熱い飲み物は「誤嚥性肺炎」を引き起こす
熱いお茶を飲むことのもう一つの危険性は「誤嚥性肺炎」です。
日本人の死因ランキングは長年、1位「がん」、2位「心疾患」と変動がないのですが、近年になって3位に「老衰」、4位に「脳血管疾患」、5位に「肺炎」、6位に「誤嚥性肺炎」といった病名がランクインするようになりました。
「誤嚥性肺炎」とは、飲食物や唾液などが、細菌とともに継続的に気道内へ流入した結果として起こる肺炎のこと。原因は先ほども説明したように、歯の本数の減少や咀嚼力の低下、そして微細な脳梗塞にもとづく咳嗽反射の低下が関与しています。

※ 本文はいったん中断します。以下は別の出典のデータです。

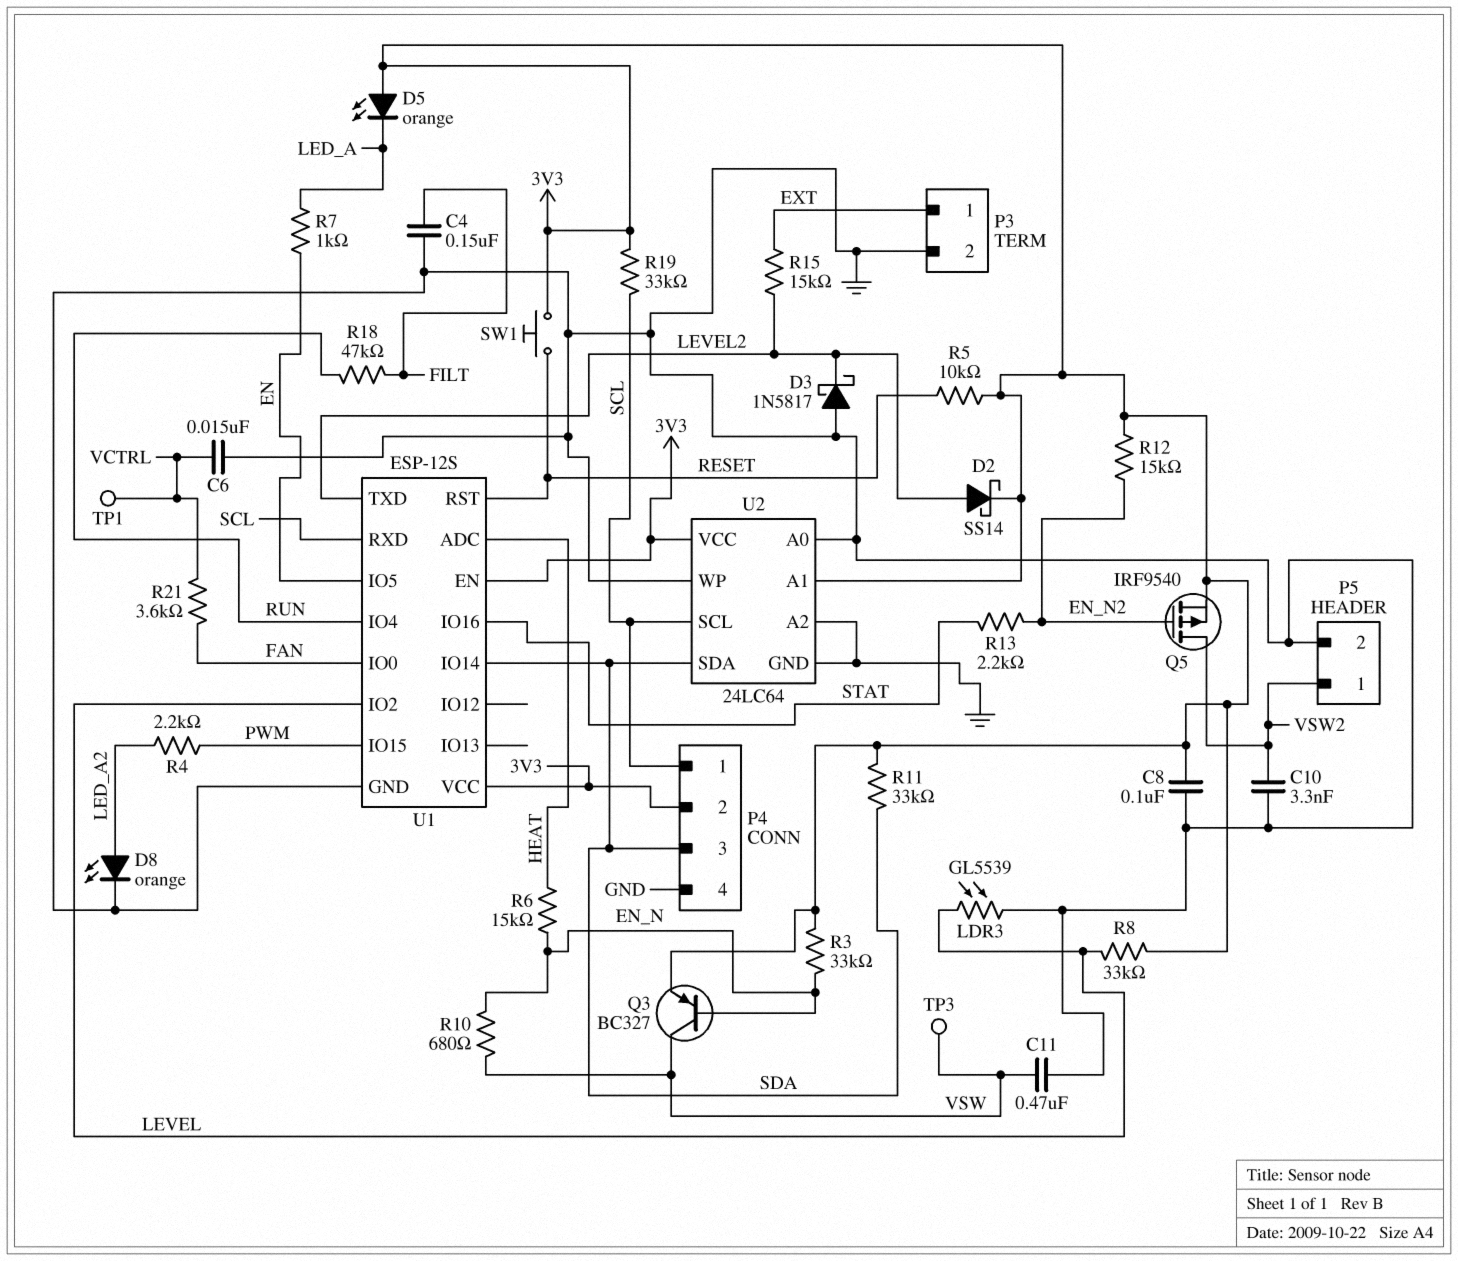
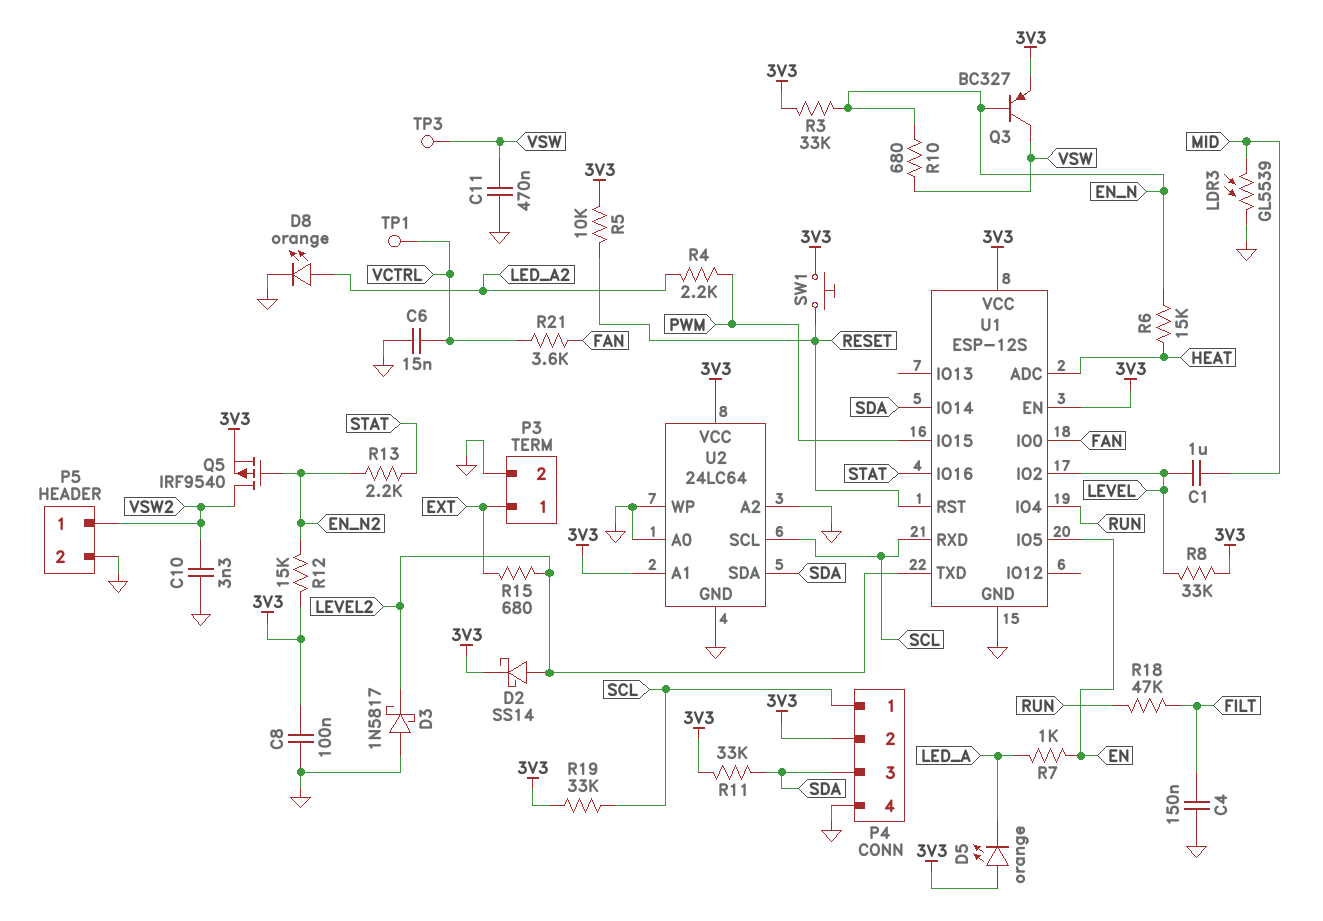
C1: none -> 1uF (LEVEL, MID)
LDR3: GL5539 (GND, LEVEL) -> GL5539 (GND, MID)
R15: 15k (EXT, LEVEL2) -> 680 (EXT, LEVEL2)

さらに、実は、この咳嗽反射の低下は「飲食物の温度」によっても生じやすいことがわかっています。もともと高い温度の飲料水は、身体にとって「飲みこみやすいもの」と判断されるため、誤嚥しやすいのです。そのうえ歳を重ねると、微細な脳梗塞によって、「むせ」症状が出ることなく、簡単に気道内に流入してしまいます。
本来、気道は無菌状態でなくてはなりませんが、誤嚥した飲食物は細菌などの微生物が混ざった不潔なもの。加えて高齢者は、歯周病や入れ歯などで、口腔内環境が不潔な状態に陥っている可能性も高いでしょう。そのため、熱いお茶ばかりを飲んでいると、誤嚥による気管支炎から肺炎を起こしてしまう可能性があるのです。そして、その肺炎が重篤化すれば、呼吸困難や敗血症に至って死んでしまいます。
△このような危険を避けるには……
・お茶は60度程度に冷ましてから飲む。
・こまめな歯磨き、入れ歯の手入れで口腔内をきれいに保つ。
・定期的に歯科医に通い、虫歯や歯周病のトラブルを早期に解決しておく。
実は危ない「2日目のカレー」
高齢者にとって「食中毒」は、死の危険性が高い病気です。
食中毒は、微生物や毒物が入った飲食物を口にすることで起こります。飲食店で発生した食中毒が定期的にニュースで報じられますが、その原因は「黄色ブドウ球菌」「サルモネラ菌」「カンピロバクター」などの微生物によるものです。
なかでも、病原性大腸菌と呼ばれる「腸管出血性大腸菌」による食中毒は、腎不全を併発して死ぬこともあります。2012年から日本国内で牛レバーの生食が禁止されたのは、これが原因です。
いずれの食中毒も、不衛生な環境や調理法によって発生することが多いのですが、実は、一般家庭でも食中毒が起こる可能性があるのです。
カレーやシチューなどスープ状の煮こみ料理を作ったとき、一度では食べ切れないこともあるでしょう。その際、余った分を冷蔵庫に鍋ごと入れていませんか? そして翌日、冷蔵庫から出してそのまま温め直し、「2日目のカレー」として食べていませんか? この保存方法と再調理法は、食中毒を引き起こすことがあります。